[甲子園交流試合]左打者7人の広島新庄が、左投手の名伯楽・迫田監督に恩返し
「(迫田守昭前監督からは)アッという間に終わるよ、と聞いていましたが、本当にアッという間に終わったというのが正直なところでした。こういう世の中、甲子園に立てるだけで選手は幸せ者だと思います。焦ることもなく、ふだんやっていることをやってくれました」
広島新庄・宇多村聡監督は感慨深げだった。チームは6年ぶり2回目のセンバツ出場を決めながら大会が中止。巨人の田口麗斗、日本ハムの堀瑞輝ら好左腕を育てた迫田監督は、3月末に退任したが、その迫田監督の指導を受けたいと入学した先発左腕・秋田駿樹が天理(奈良)の強力打線を6回2失点。継投した2年生左腕・秋山恭平も3回無失点で、強豪相手に4対2と快勝した。
「ふだんから、つないで点を取る打線」と宇多村監督が評する打線は、二塁打3本のほかこつこつと単打8本。そして11安打のうち10本が左打者によるものだが、スタメン9人中7人が左打ちだから不思議じゃない。
右投げ左打ちが増えた理由は?
ここでウンチク。地球上の人口約76億のうち、右利きが約70億人といわれる。ヒトが、狩猟のときのアドバンテージとして言葉を発達させていく過程で、発達したのが言語野のある左脳。その左脳は右半身に指令を伝達するため、右利きが増えたのだという。そして野球というゲームでは、右打席よりも一塁に近いために出塁しやすいとか、圧倒的に多い右投手の球を見やすいとか、左打ちに有利な点が多々ある。ほかにも90年代中盤からのイチロー(元マリナーズほか)や松井秀喜(元レイズほか)の活躍もあり、高校野球ではことに21世紀に入ってから、右投げ左打ちが増えた。

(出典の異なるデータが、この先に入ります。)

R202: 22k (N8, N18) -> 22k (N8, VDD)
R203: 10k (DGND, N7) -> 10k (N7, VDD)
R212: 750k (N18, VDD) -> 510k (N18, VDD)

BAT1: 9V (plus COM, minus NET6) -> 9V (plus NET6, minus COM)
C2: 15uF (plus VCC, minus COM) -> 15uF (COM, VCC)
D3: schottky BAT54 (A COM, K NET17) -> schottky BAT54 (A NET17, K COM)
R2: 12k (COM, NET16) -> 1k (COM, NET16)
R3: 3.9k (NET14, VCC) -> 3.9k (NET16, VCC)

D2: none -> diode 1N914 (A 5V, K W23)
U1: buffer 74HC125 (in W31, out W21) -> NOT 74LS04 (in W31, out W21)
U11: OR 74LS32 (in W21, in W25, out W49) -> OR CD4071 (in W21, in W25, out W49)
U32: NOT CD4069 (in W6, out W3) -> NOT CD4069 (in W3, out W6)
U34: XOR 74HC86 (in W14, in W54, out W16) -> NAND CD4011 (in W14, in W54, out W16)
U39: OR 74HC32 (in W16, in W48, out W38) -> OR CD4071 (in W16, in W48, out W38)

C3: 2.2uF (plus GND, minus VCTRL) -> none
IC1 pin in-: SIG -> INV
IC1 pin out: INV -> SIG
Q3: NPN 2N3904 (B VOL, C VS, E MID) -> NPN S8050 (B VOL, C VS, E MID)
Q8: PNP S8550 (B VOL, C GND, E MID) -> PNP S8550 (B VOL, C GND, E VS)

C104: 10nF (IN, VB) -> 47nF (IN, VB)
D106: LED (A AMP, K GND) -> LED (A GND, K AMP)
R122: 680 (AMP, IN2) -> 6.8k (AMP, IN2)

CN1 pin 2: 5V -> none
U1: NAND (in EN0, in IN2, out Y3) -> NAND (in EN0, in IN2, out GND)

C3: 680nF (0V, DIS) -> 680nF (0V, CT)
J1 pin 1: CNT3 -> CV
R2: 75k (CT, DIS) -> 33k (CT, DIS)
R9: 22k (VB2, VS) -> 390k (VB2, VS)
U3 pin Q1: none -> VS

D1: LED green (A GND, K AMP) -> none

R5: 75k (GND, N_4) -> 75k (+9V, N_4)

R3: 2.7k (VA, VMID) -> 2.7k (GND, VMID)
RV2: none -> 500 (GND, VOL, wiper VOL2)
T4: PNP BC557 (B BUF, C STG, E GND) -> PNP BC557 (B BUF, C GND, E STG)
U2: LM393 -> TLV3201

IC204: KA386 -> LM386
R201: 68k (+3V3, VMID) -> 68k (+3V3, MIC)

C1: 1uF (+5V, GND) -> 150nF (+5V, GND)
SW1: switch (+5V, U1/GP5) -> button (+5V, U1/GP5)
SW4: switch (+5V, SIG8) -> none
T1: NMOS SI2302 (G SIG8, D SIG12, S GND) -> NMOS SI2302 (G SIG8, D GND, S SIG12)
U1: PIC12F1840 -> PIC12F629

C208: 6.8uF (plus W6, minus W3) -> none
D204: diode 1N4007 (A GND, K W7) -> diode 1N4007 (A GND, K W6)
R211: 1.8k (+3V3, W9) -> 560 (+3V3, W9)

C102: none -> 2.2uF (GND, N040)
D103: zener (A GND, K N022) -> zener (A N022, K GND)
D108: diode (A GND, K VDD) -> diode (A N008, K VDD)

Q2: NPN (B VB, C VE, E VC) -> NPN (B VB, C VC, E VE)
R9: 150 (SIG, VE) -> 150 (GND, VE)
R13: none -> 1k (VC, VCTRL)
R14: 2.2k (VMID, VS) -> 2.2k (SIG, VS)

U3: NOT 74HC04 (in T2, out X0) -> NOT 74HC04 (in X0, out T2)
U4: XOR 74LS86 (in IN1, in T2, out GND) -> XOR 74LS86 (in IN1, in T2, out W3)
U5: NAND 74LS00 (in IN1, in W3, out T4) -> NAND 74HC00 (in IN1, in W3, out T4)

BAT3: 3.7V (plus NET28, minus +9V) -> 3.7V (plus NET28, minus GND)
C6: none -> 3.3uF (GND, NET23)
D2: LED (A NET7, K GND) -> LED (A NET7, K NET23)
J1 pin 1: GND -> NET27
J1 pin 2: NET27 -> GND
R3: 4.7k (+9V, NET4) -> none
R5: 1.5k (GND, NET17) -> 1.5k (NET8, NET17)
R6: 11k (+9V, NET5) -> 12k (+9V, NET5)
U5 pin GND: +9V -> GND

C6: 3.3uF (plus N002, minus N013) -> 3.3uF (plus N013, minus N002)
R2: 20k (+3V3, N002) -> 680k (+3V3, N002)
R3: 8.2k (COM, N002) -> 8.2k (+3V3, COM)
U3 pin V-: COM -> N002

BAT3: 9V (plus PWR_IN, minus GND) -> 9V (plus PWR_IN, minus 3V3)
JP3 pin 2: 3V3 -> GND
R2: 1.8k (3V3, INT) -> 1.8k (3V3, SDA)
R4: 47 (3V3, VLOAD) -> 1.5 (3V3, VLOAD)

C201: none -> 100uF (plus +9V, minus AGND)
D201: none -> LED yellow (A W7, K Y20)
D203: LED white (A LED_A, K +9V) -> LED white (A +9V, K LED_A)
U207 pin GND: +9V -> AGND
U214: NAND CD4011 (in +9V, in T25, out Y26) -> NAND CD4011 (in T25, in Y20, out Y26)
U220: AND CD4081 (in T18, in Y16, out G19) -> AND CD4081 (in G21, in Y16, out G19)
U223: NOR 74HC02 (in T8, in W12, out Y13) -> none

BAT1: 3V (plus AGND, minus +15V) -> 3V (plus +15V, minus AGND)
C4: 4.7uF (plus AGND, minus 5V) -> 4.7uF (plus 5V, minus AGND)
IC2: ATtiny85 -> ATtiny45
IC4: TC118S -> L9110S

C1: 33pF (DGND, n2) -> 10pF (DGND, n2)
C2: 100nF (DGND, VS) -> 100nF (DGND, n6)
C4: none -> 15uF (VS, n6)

たとえば1年生のKKでPL学園(大阪)が優勝した1983年夏、49代表のベンチ入りメンバー735人のうち右投げ左打ちは80人で全体の11%、左投げ左打ちは88人で12%だった。左左がやや多いわけだ。これが15年後の98年夏になると、右投げ左打ちの数が左左を逆転。21世紀に入ると、その差はさらに顕著になっていく。
年 総数 右左 左左
98 880 153 17% 88 10%
01 784 173 22% 91 12%
03 882 171 19% 102 12%
04 882 229 26% 95 11%
という具合。左投げはおおむね10パーセント前後だが、ことに04年は右投げ左打ちが突出して多い。足は速いがパワー不足という選手が、少年時代の指導者のアドバイスで転向するケースは、もろにイチローの影響だろう。その傾向はいまも続き、広島新庄はスタメン9人中、右投げ左打ちが4人、左左が3人の計7人。ただ7人が左打ちだと、左投手に苦労しないのだろうか。この試合で2安打した二番の濱岡琉斗は、サードを守る右投げ左打ち。こう、説明してくれた。
「確かにウチには歴代左打ちは多いですけど、スタメン7人はさすがに多いですよね。ただ、対左投手でも、いい左ピッチャーとふだんから練習していますし、それほど苦手じゃありません。僕自身は、小学校4年から左打ち。高校では、パワーがないので逆方向に打てと迫田監督にいわれていましたが、左打ちだと長くボールを引きつけられる利点があると思います。シート打撃で秋田と対戦したら、ほとんど打てませんが(笑)」
なるほど。伝統的に左の好投手が育つ広島新庄だからこそ、左打線の泣きどころもカバーできるわけか。そういえば……4対2と降した相手・天理の指揮官・中村良二監督の現役時代は、右投げ左打ちの多い広島新庄とは対照的に、珍しい左投げ右打ちだった。